Em segundo lugar, mesmo considerando a clara ilegalidade do movimento paredista, não é papel de Cid Gomes, enquanto senador licenciado e ex-governador de seu estado, bancar o “xerife” solitário e partir para a ação direta. Trata-se de um assunto da alçada da atual administração estadual, sob a liderança do governador Camilo Santana (PT). O máximo que o parlamentar poderia fazer, enquanto tal, é articular e intermediar uma forma de debelar o movimento. Nunca forçar a entrada em um quartel com uma retroescavadeira, colocando em risco a integridade física ou mesmo a vida dos manifestantes.

A atitude, mais que um simples “desatino”, foi irresponsável e inconsequente, além de ter reforçado a percepção de que o clã Ferreira Gomes - liderado pelos irmãos Ciro e Cid Gomes, além de ter o também irmão Ivo Gomes como prefeito de Sobral - age de maneira coronelista sobre o estado do Ceará, e acabou sendo contraproducente, pois inflamou ainda mais os ânimos da tropa, aumentando a adesão à paralisação.

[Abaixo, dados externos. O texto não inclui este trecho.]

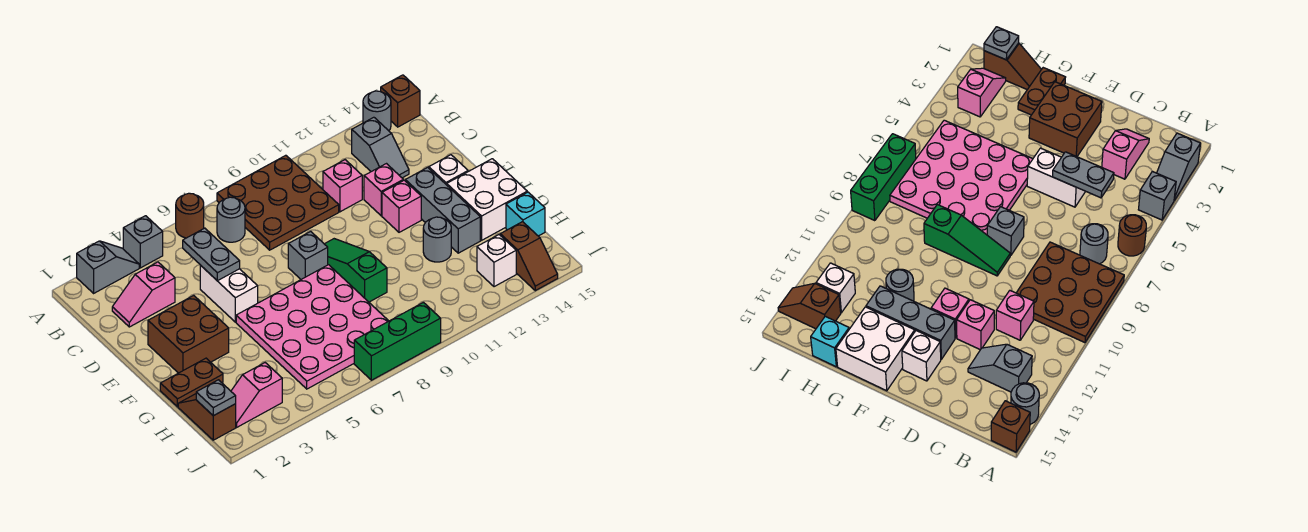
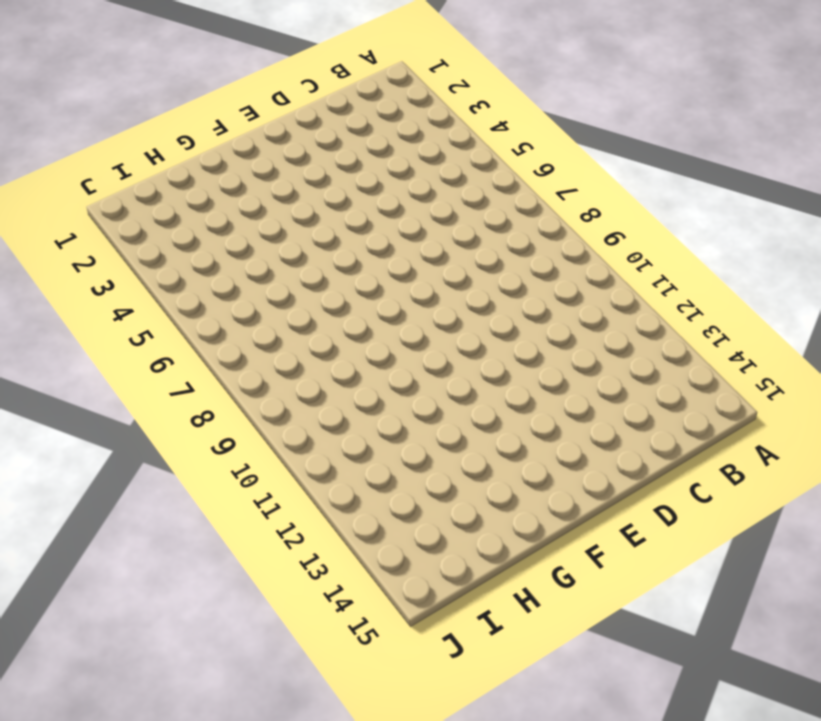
none -> grey slope A2:A3 level 1 top 2
none -> grey brick A4 level 1
none -> brown round brick A6 level 1
none -> brown plate A8:C10 level 1

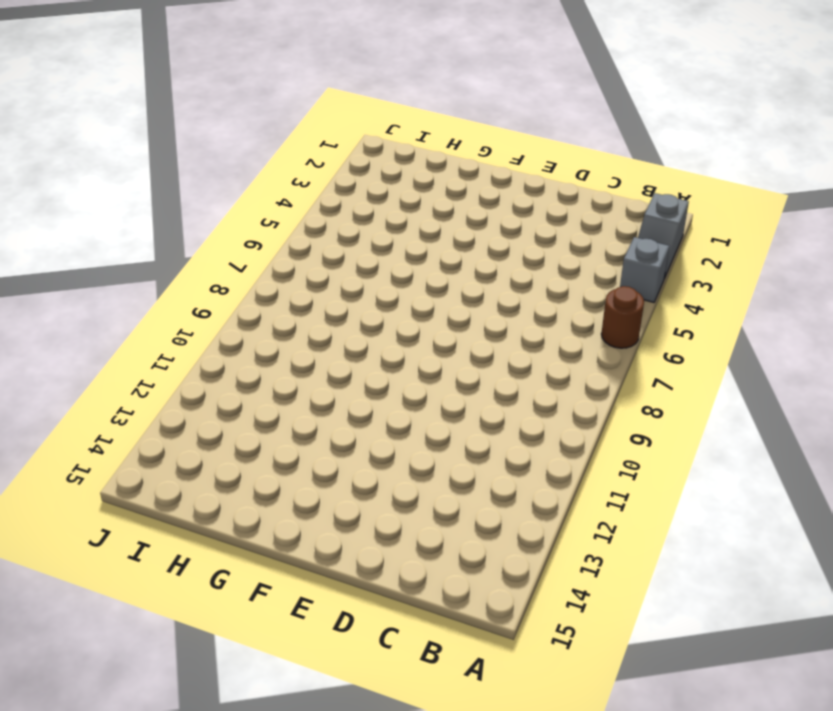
none -> brown plate A8:C10 level 1
none -> grey round brick A14 level 1
none -> brown brick A15 level 1
none -> grey round brick B7 level 1

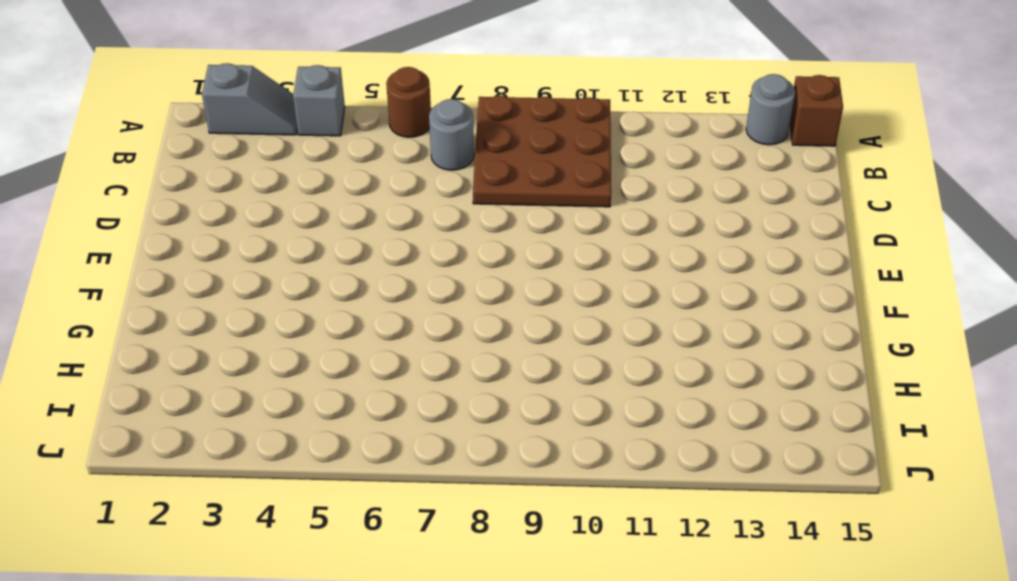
none -> grey slope B13:C13 level 1 top B
none -> pink slope C2:C3 level 1 top 3
none -> pink brick C11 level 1
none -> white brick D5:E5 level 1

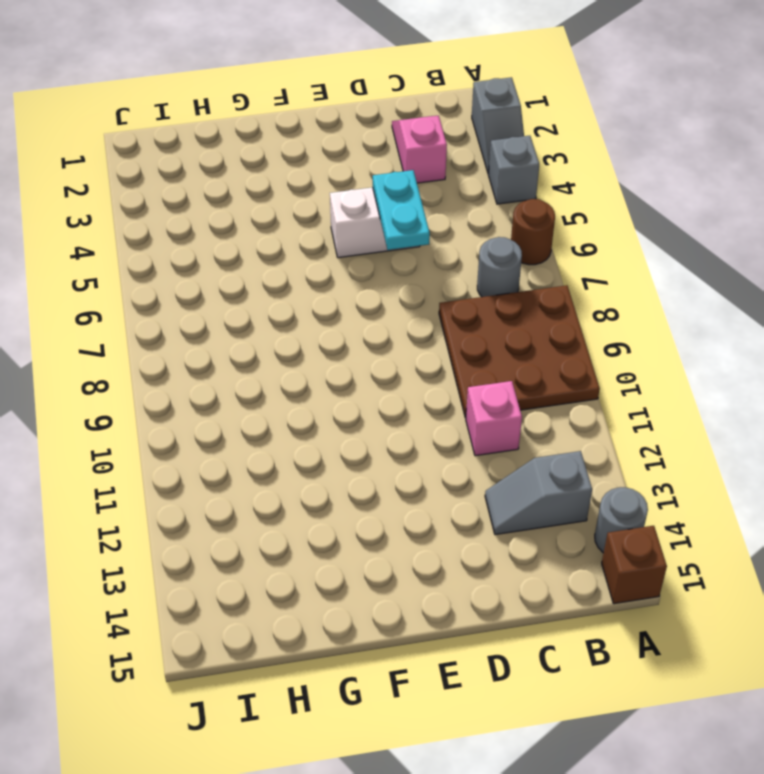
cyan plate D5:D6 level 2 -> grey plate C5:D5 level 2
none -> pink brick D12 level 1
none -> brown brick E2:F3 level 1
none -> grey brick E8 level 1
none -> green slope E9:G9 level 1 top G

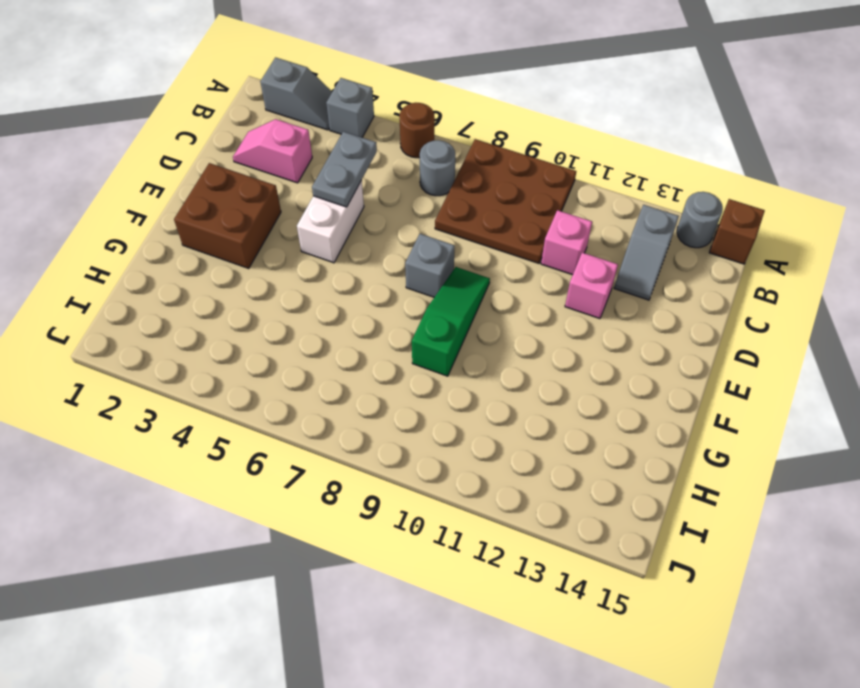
none -> pink brick E12 level 1
none -> grey brick E13:G13 level 1
none -> white brick E14 level 1
none -> pink plate F5:I8 level 1

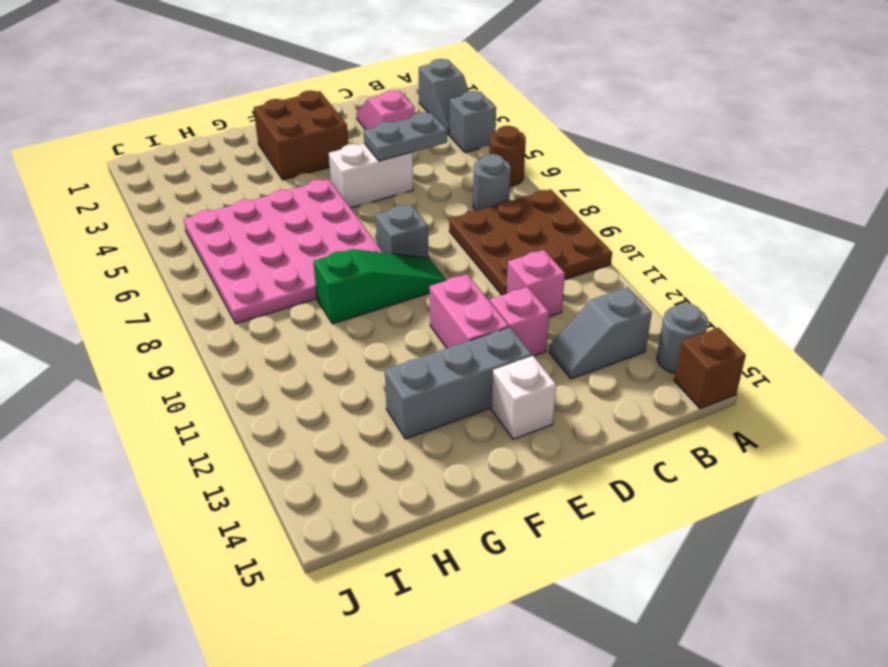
pink brick E11:E12 level 1 -> pink brick E12 level 1
none -> white brick F14:G15 level 1
none -> brown plate G1:G2 level 1
none -> grey round brick G12 level 1
none -> brown slope H1:I1 level 1 top I

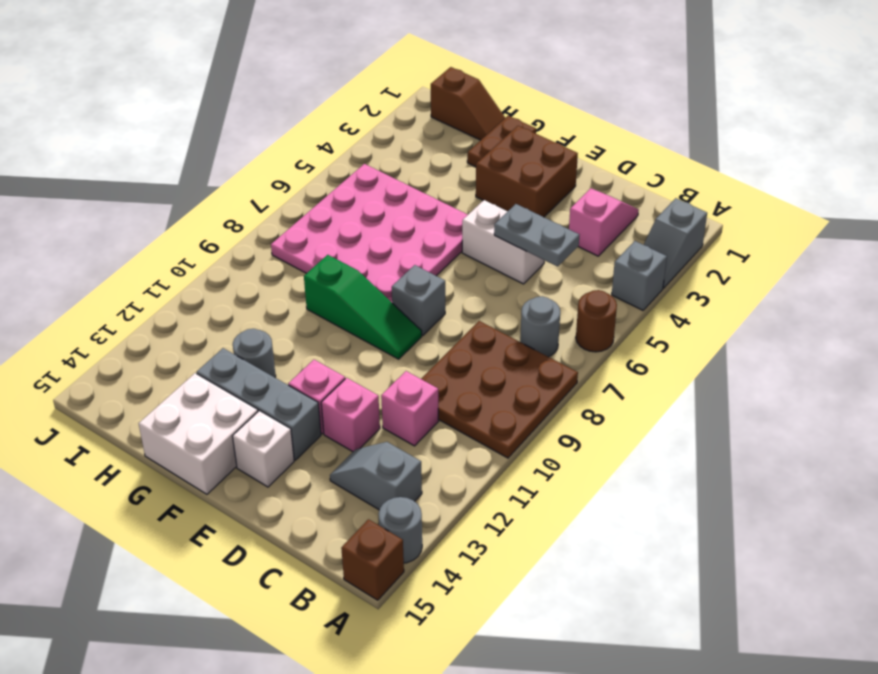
none -> cyan brick H15 level 1
none -> pink slope I2:I3 level 1 top 3
none -> white brick I13 level 1
none -> brown slope I14:J14 level 1 top I

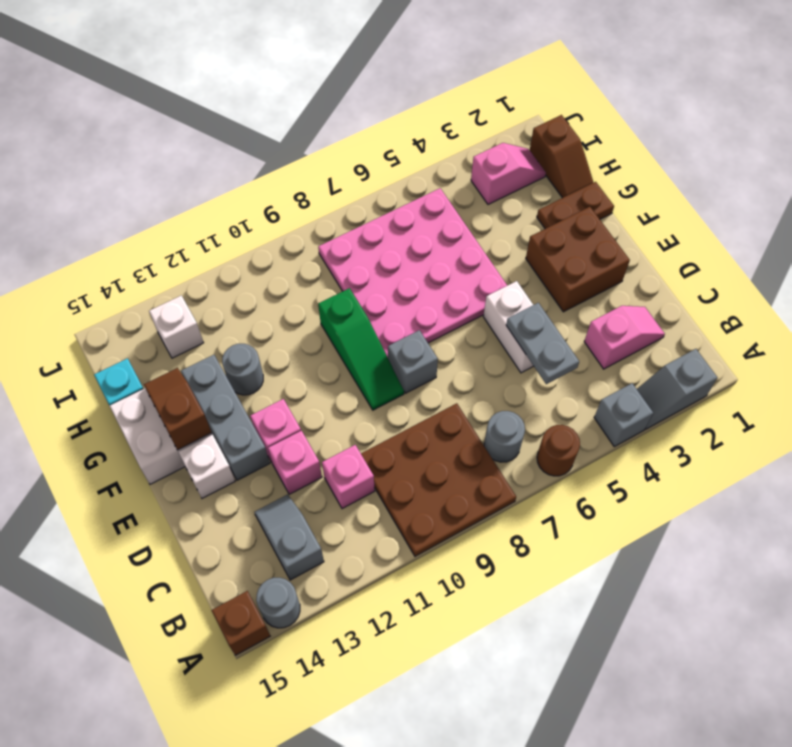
brown slope F14:G14 level 2 top F -> brown slope I14:J14 level 1 top I
none -> green brick J7:J9 level 1
none -> grey plate I1 level 2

Em terceiro e último lugar, mas não menos importante: ainda que Cid Gomes esteja errado em recorrer à justiça com as próprias mãos para dar fim ao protesto dos policiais (o curioso é que um setor da esquerda que, via de regra, se opõe a tal meio, passe a defendê-lo agora), é gravíssimo o fato de se disparar - ainda mais utilizando munição letal - contra um senador da República, fato esse que, por muita sorte, não resultou na morte do parlamentar.

E mesmo o argumento de “legítima defesa” - empregado por influenciadores bolsonaristas em apoio aos militares amotinados - não é tão óbvio quanto se parece (recomendo, inclusive, a leitura deste artigo de Davi Tangerino, doutor em Direito Penal e professor, no Jusbrasil): primeiro, porque a parte “agredida” estava, tal como o “agressor”, cometendo crime (ou melhor, crimes); segundo, haveria questionamentos quanto à necessidade e proporcionalidade no uso da força para parar o avanço da retroescavadeira pilotada pelo senador, uma vez que foi empregada munição letal e visando acertar uma região com vários órgãos vitais.

Em suma, o que temos são policiais amotinados, que, para além do próprio crime de motim, cometem diversos outros crimes - inclusive atacar veículos de quem faz críticas ao movimento -, um Senador da República que extrapola suas funções, tentando agir como um justiceiro, e os mesmos amotinados respondem tentando matar este mesmo senador.

Trocando em miúdos: não há lado a ser defendido nessa confusão. O resto é diversionismo.